Washington, D.C. 20549










Pursuant to Section 13 or 15(d)

of the Securities Exchange Act of 1934


Date of Report (Date of earliest event reported): January 11, 2013





(Exact name of registrant as specified in its charter)

Delaware   000-51128   06-1529524

(State or other jurisdiction

of incorporation)

  (Commission File Number)  

(IRS Employer

Identification No.)


160 Raritan Center Parkway
Edison, New Jersey
(Address of principal executive offices and zip code)

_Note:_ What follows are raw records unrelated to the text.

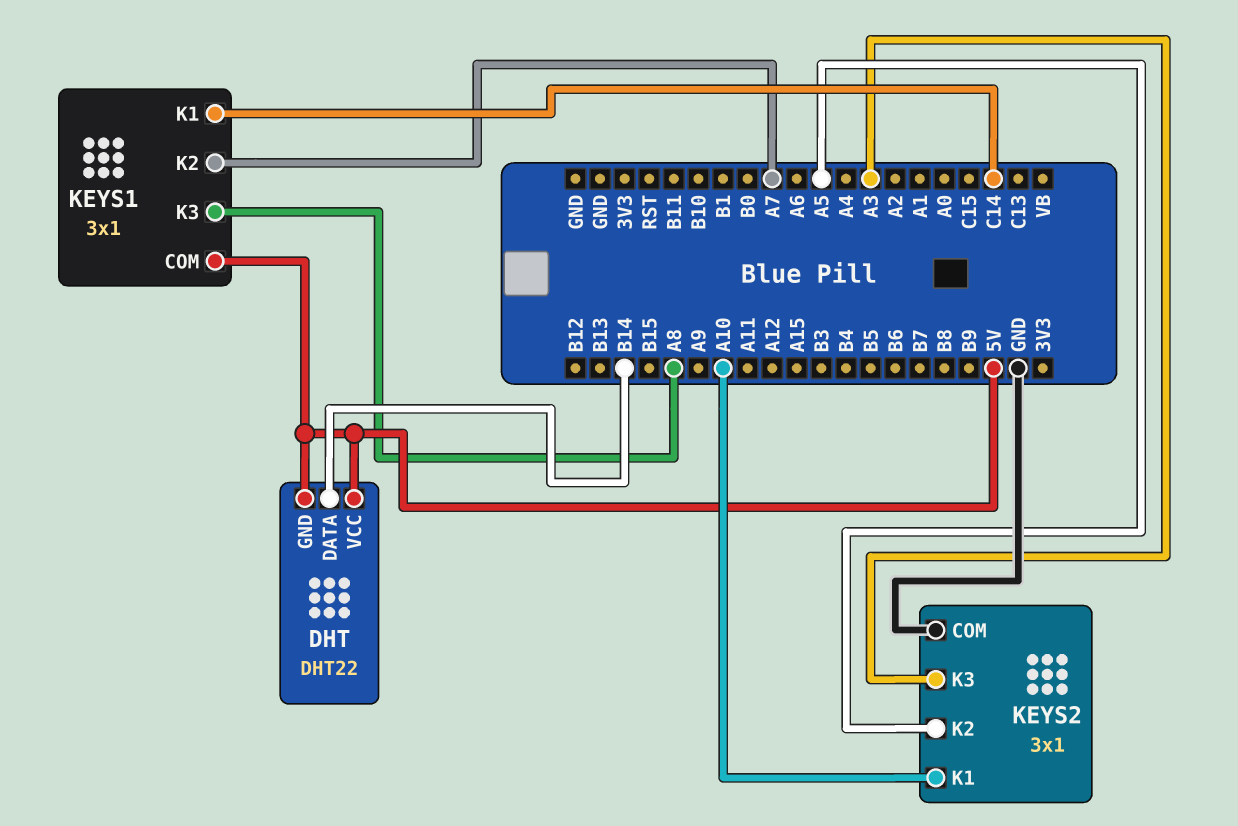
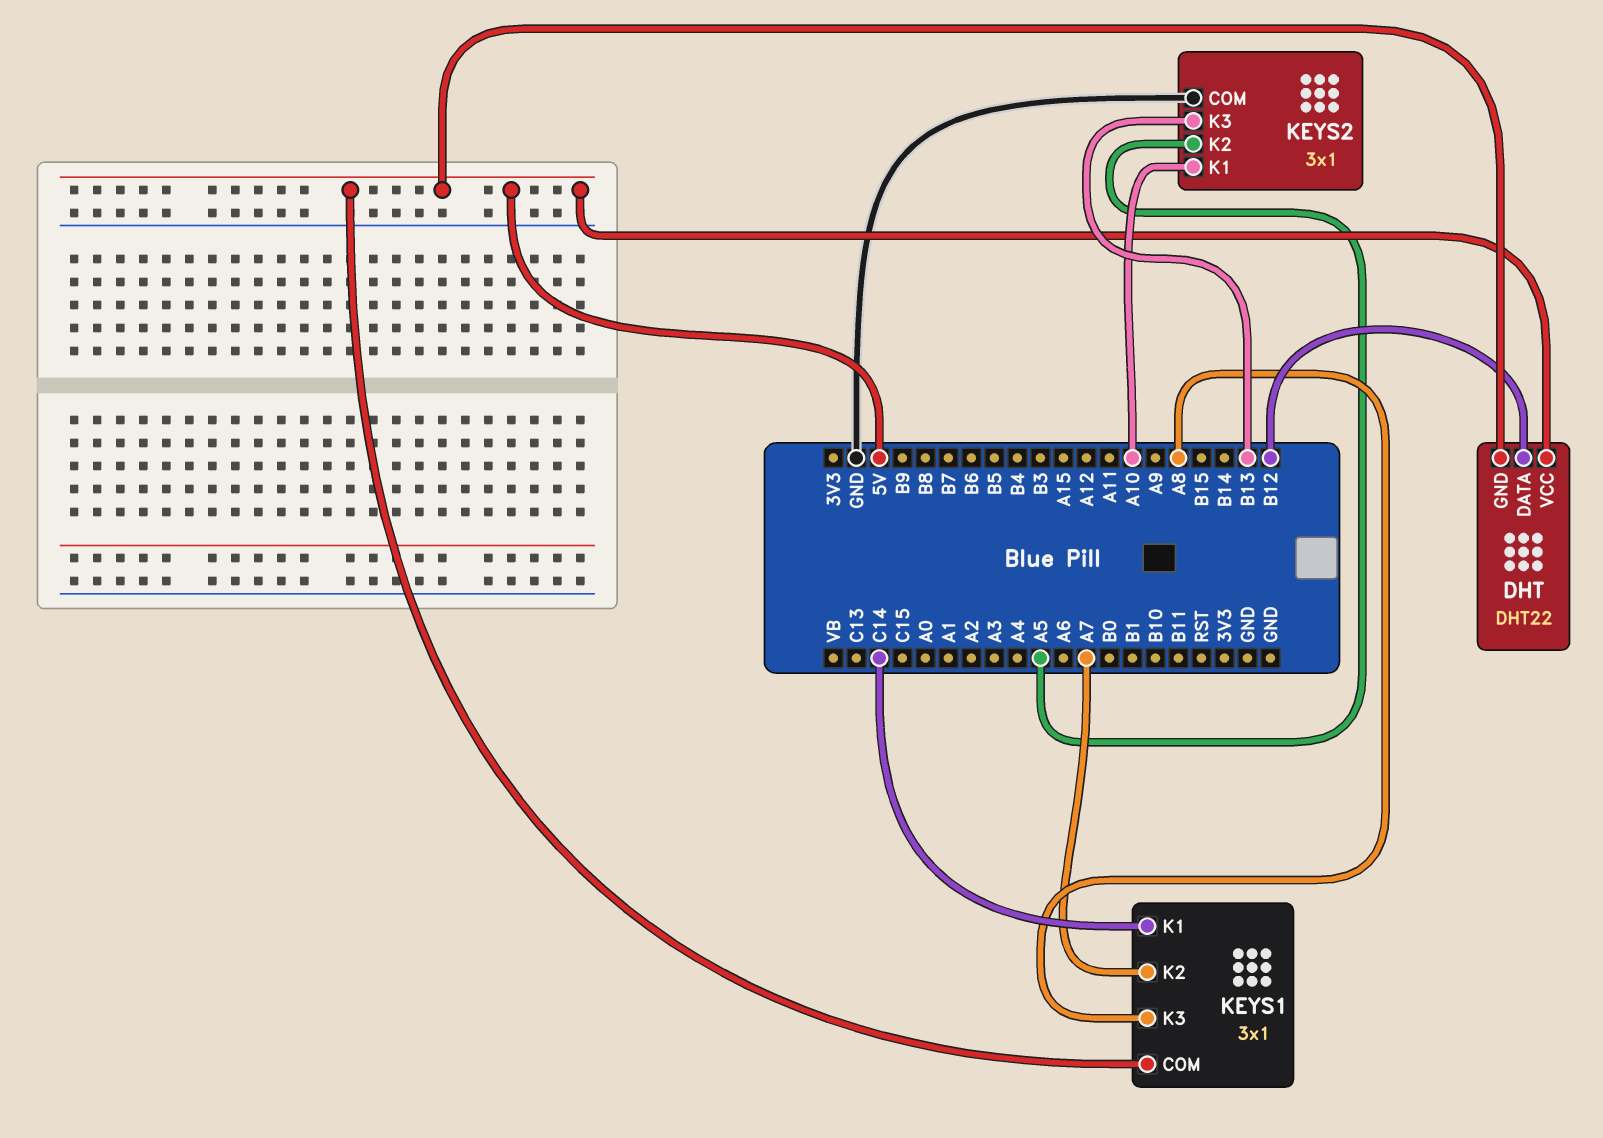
DHT pin DATA: B14 -> B12
KEYS2 pin K3: A3 -> B13

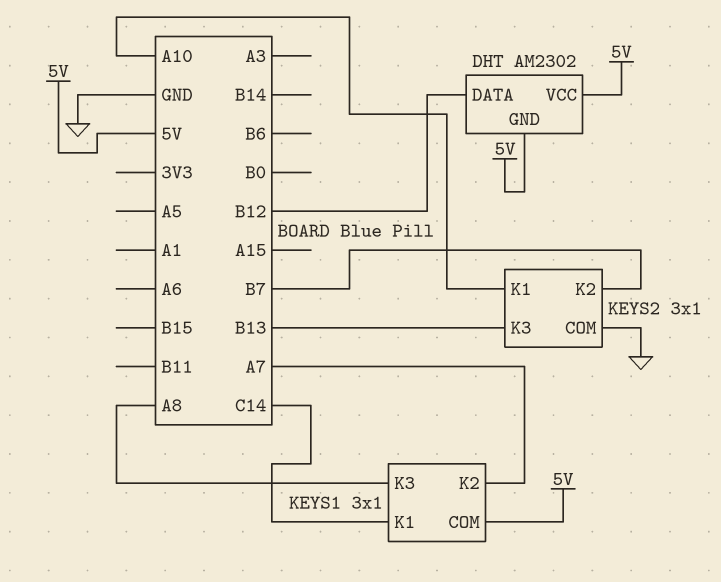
DHT: DHT22 -> AM2302
KEYS2 pin K2: A5 -> B7

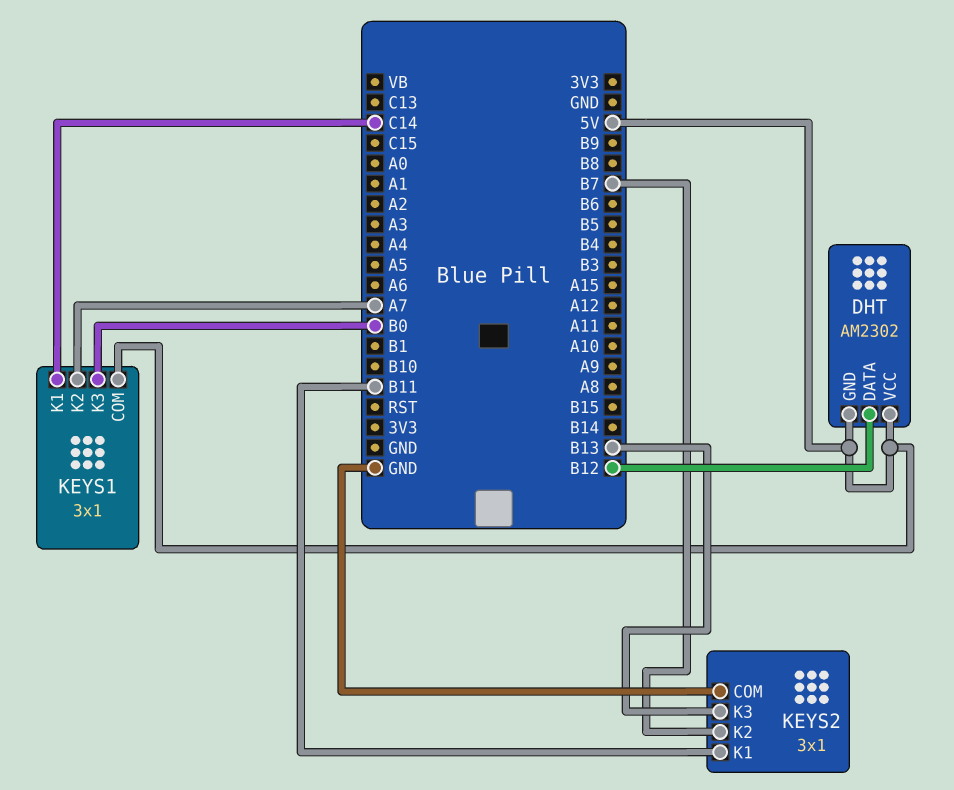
KEYS1 pin K3: A8 -> B0
KEYS2 pin K1: A10 -> B11

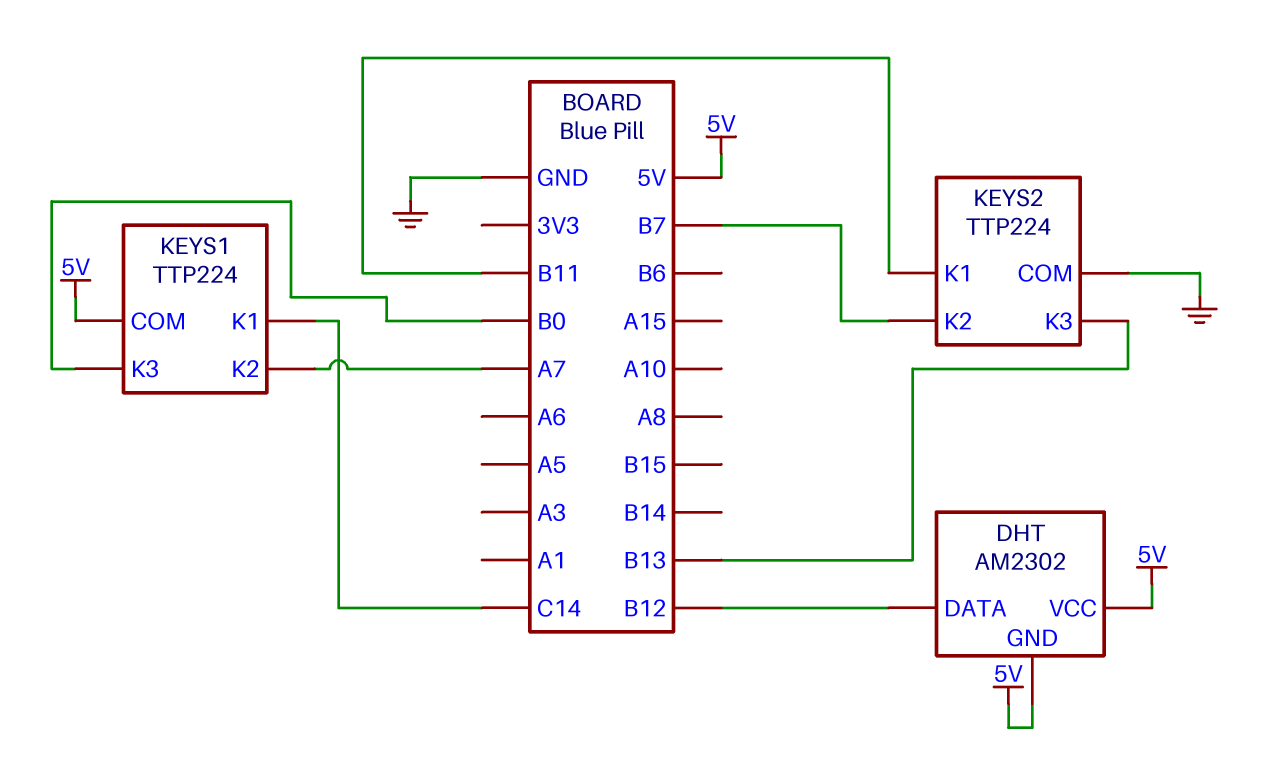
KEYS1: 3x1 -> TTP224
KEYS2: 3x1 -> TTP224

Registrant’s telephone number, including area code: (732) 225-8910





Check the appropriate box below if the Form 8-K filing is intended to simultaneously satisfy the filing obligation of the registrant under any of the following provisions (see General Instruction A.2. below):


¨ Written communications pursuant to Rule 425 under the Securities Act (17 CFR 230.425)


¨ Soliciting material pursuant to Rule 14a-12 under the Exchange Act (17 CFR 240.14a-12)


¨ Pre-commencement communications pursuant to Rule 14d-2(b) under the Exchange Act (17 CFR 240.14d-2(b))


¨ Pre-commencement communications pursuant to Rule 13e-4(c) under the Exchange Act (17 CFR 240.13e-4(c))




Item 5.02 Departure of Directors or Certain Officers; Election of Directors; Appointment of Certain Officers; Compensatory Arrangements of Certain Officers.




Cash Bonuses


On January 11, 2013, the Compensation Committee (the “Committee”) of the Board of Directors of Majesco Entertainment Company (the “Company”) approved cash bonuses for the Company’s named executive officers for the fiscal year ended October 31, 2012. The Committee determined to award cash bonuses although the Company had not achieved the goals set forth in the Company’s 2012 Executive Officer Incentive Bonus Plan, previously disclosed. The Committee determined that cash bonuses in the amount of $54,103 to Jesse Sutton, the Company’s Chief Executive Officer, and $18,631 to Michael Vesey, the Company’s Chief Financial Officer, were appropriate based on the Company’s overall financial performance in light of other long term strategic initiatives enacted by the Company during the year.


Equity Grants


On January 16, 2013 (the “Date of Award”), a one-time grant of stock options was made to the Company’s named executive officers under the Company’s Amended and Restated 2004 Employee, Director and Consultant Incentive Plan (the “Incentive Plan”), as a retention measure. The stock options were granted pursuant to the Company’s Form of Incentive Stock Option Agreement, previously disclosed.


Pursuant to the one-time grant under the Incentive Plan, the Committee granted  (i) 263,905 stock options to Mr. Sutton and (ii) 90,876 stock options to Mr. Vesey. The stock options have an exercise price of $0.77, will vest one year from the Date of Award, and expire seven years after the Date of Award.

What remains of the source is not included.